25 Feb 2025 (modified: 07 May 2025)ESWC 2025 Workshop KGCW SubmissionEveryoneRevisionsBibTeXCC BY 4.0
Keywords: Solid, RML, data sharing, access control
TL;DR: Our RML extensions enable the dynamic description of publication targets supporting any use case that needs a fine-grained publication strategy, e.g., fine-grained access management in Solid.
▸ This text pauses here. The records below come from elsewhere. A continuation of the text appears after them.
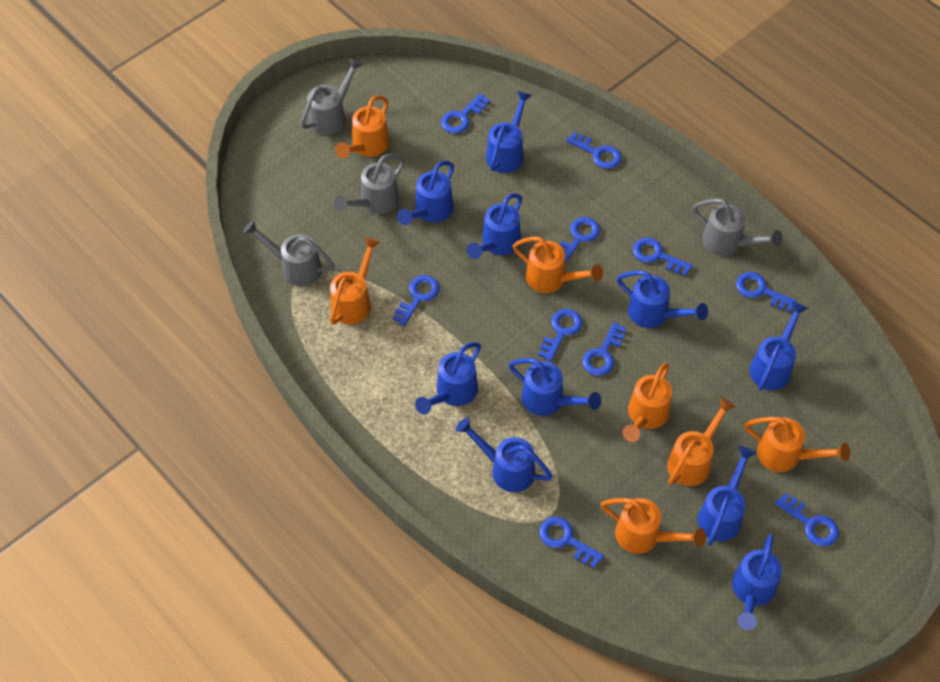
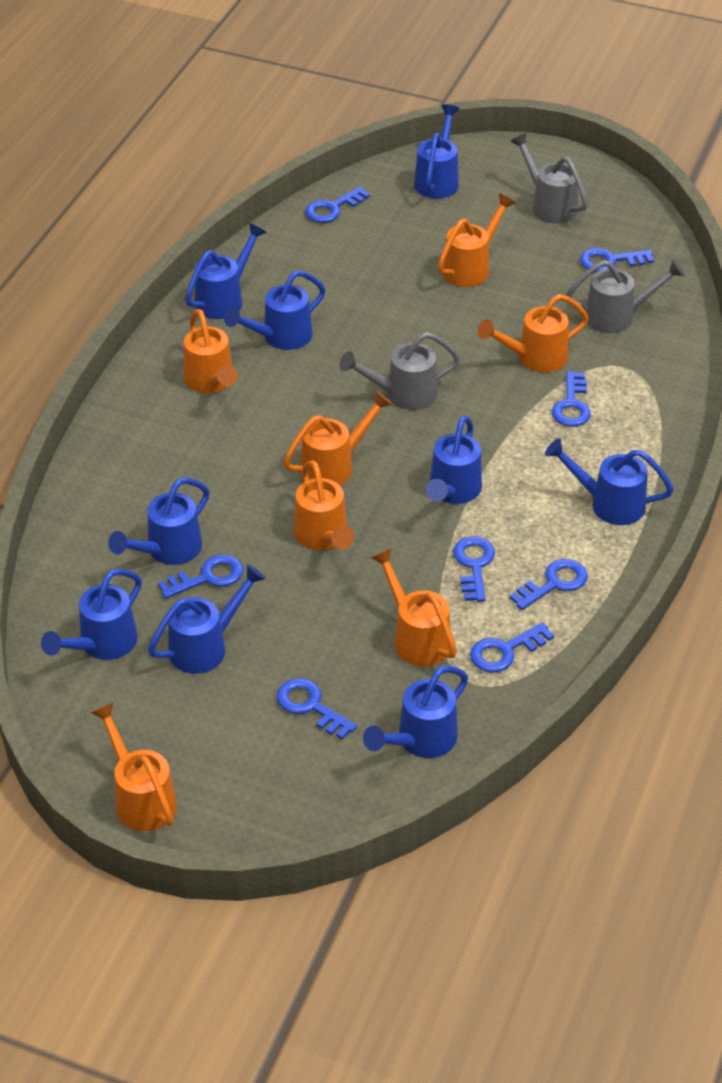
blue key: 10 -> 8
blue watering can: 10 -> 9
grey watering can: 4 -> 3

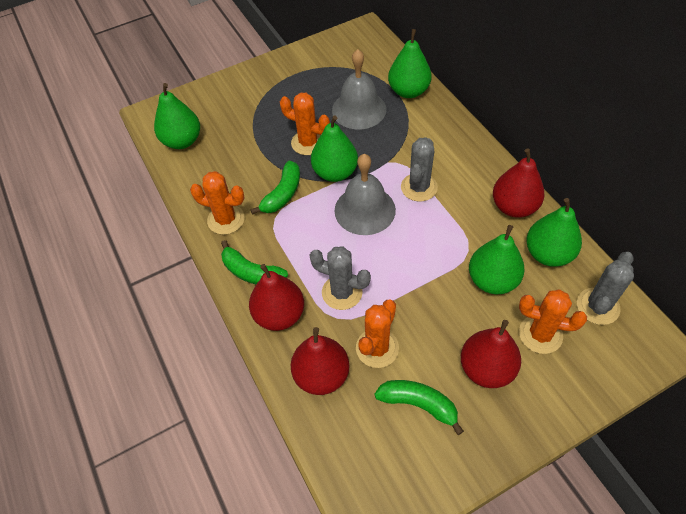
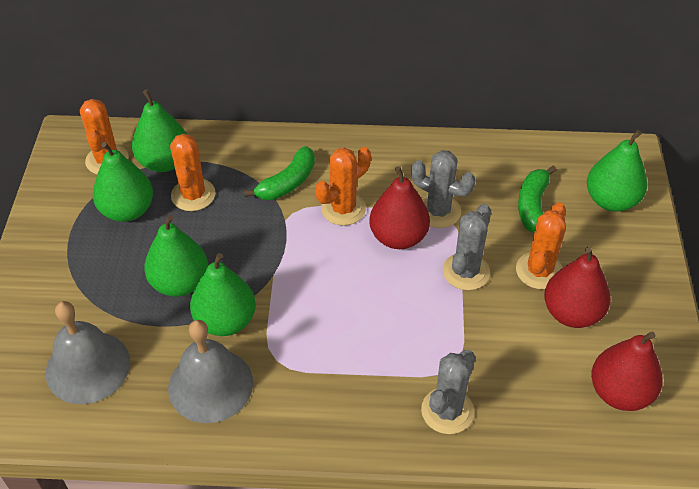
green banana: 3 -> 2
red pear: 4 -> 3

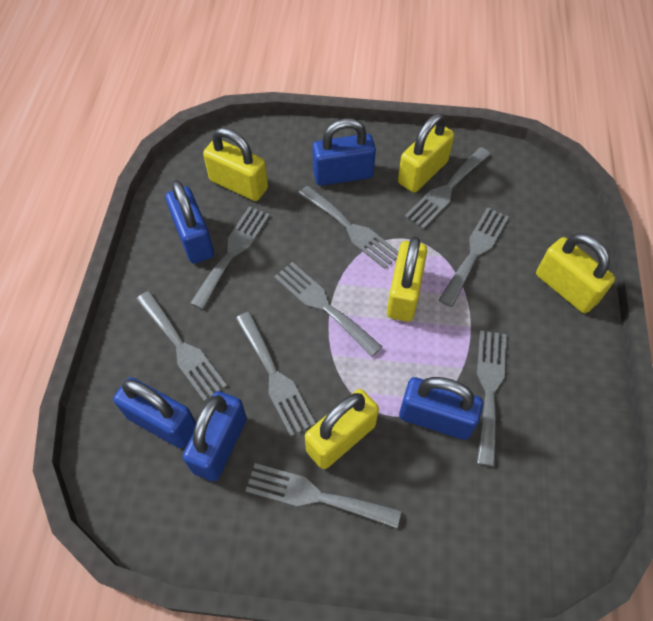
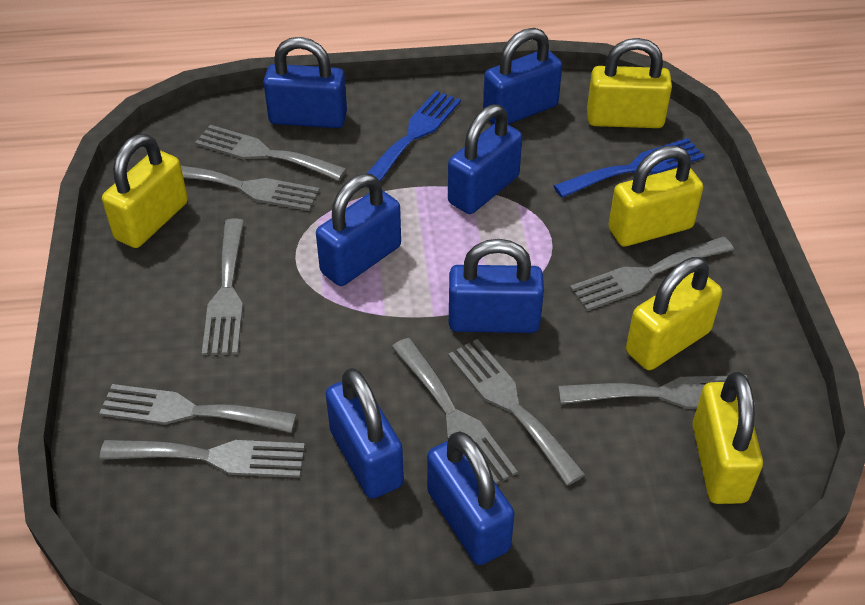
blue fork: 0 -> 2
blue padlock: 5 -> 7

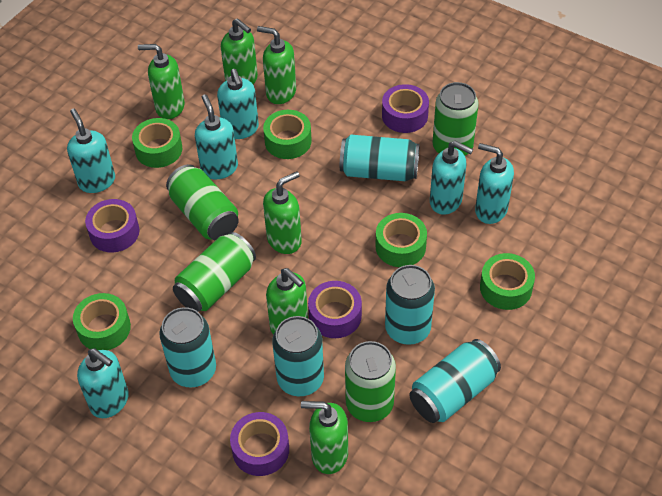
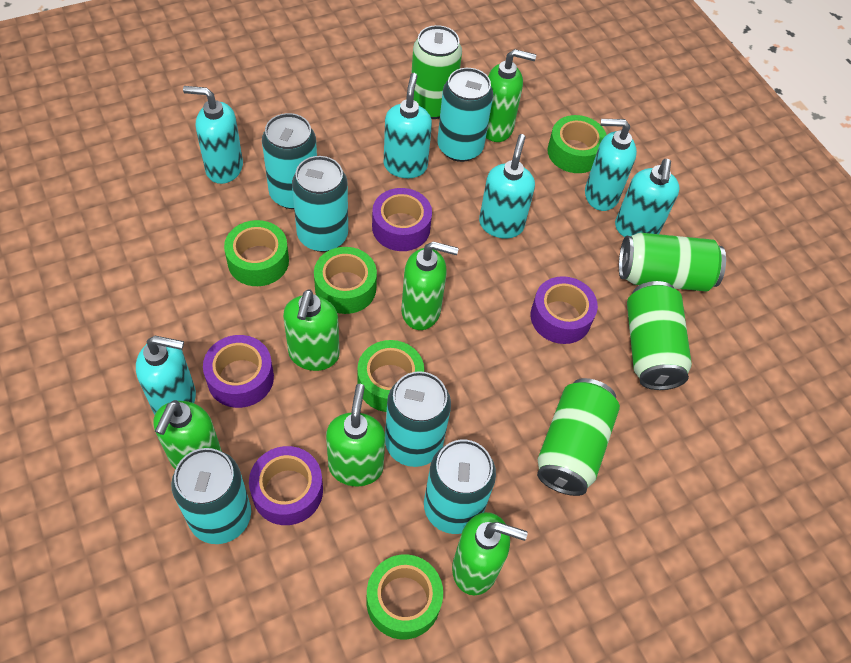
turquoise can: 5 -> 6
Abstract: The usage of Semantic Web technologies for data integration has extended from open data sharing to permissioned data sharing, as exemplified by standardization efforts from, for example, the Solid project, the Fedora Repository, and more broadly the deployment of data spaces. This leads to more applications of Semantic Web technologies and the Resource Description Framework (RDF) in particular. Permissioned RDF data sharing requires access control on multiple levels of granularity. Such fine-grained access control policies require multiple disjoint and overlapping views. Thus, creating multiple disjoint and overlapping views becomes a requirement for knowledge graph construction processes, needed by existing data owners to transform their existing data produced, stored, and managed in their legacy systems. In this paper, we investigate how to manage permissioned data sharing solutions when access control policies become fine-grained, using a declarative knowledge graph construction process. Our main contribution is technically supporting multiple views by introducing and specifying the concept of Dynamic Target in the RDF Mapping Language (RML). Our secondary contribution is applying this to a specific data sharing solution, namely Solid, driven by Onto-DESIDE, a Horizon Europe project on product and material data sharing for increased circular economy. Technically, we solve this by introducing an RML-IO access description to specify the concept of HTTP Request Access with extensible authorization, capable of supporting the Solid protocol. After implementing our RML extensions in RMLMapper and their human-readable YARRRML version in YARRRML Parser, we functionally evaluated that our solution complements the state of the art, and validated our solution on the Onto-DESIDE use cases. As our RML extensions support standardized HTTP access to any web resource, and the dynamic generation of any publication target, they are generic enough to support any (permissioned) Linked Data publication strategy, outside of Solid and Onto-DESIDE. Future work includes the application of our solution to other data sharing solutions, investigating its performance impact, and conducting research on advanced features such as write synchronization with the source data and virtualized permissioned views. We will pursue further alignment with the Solid and RML standards, to increase the method’s longevity.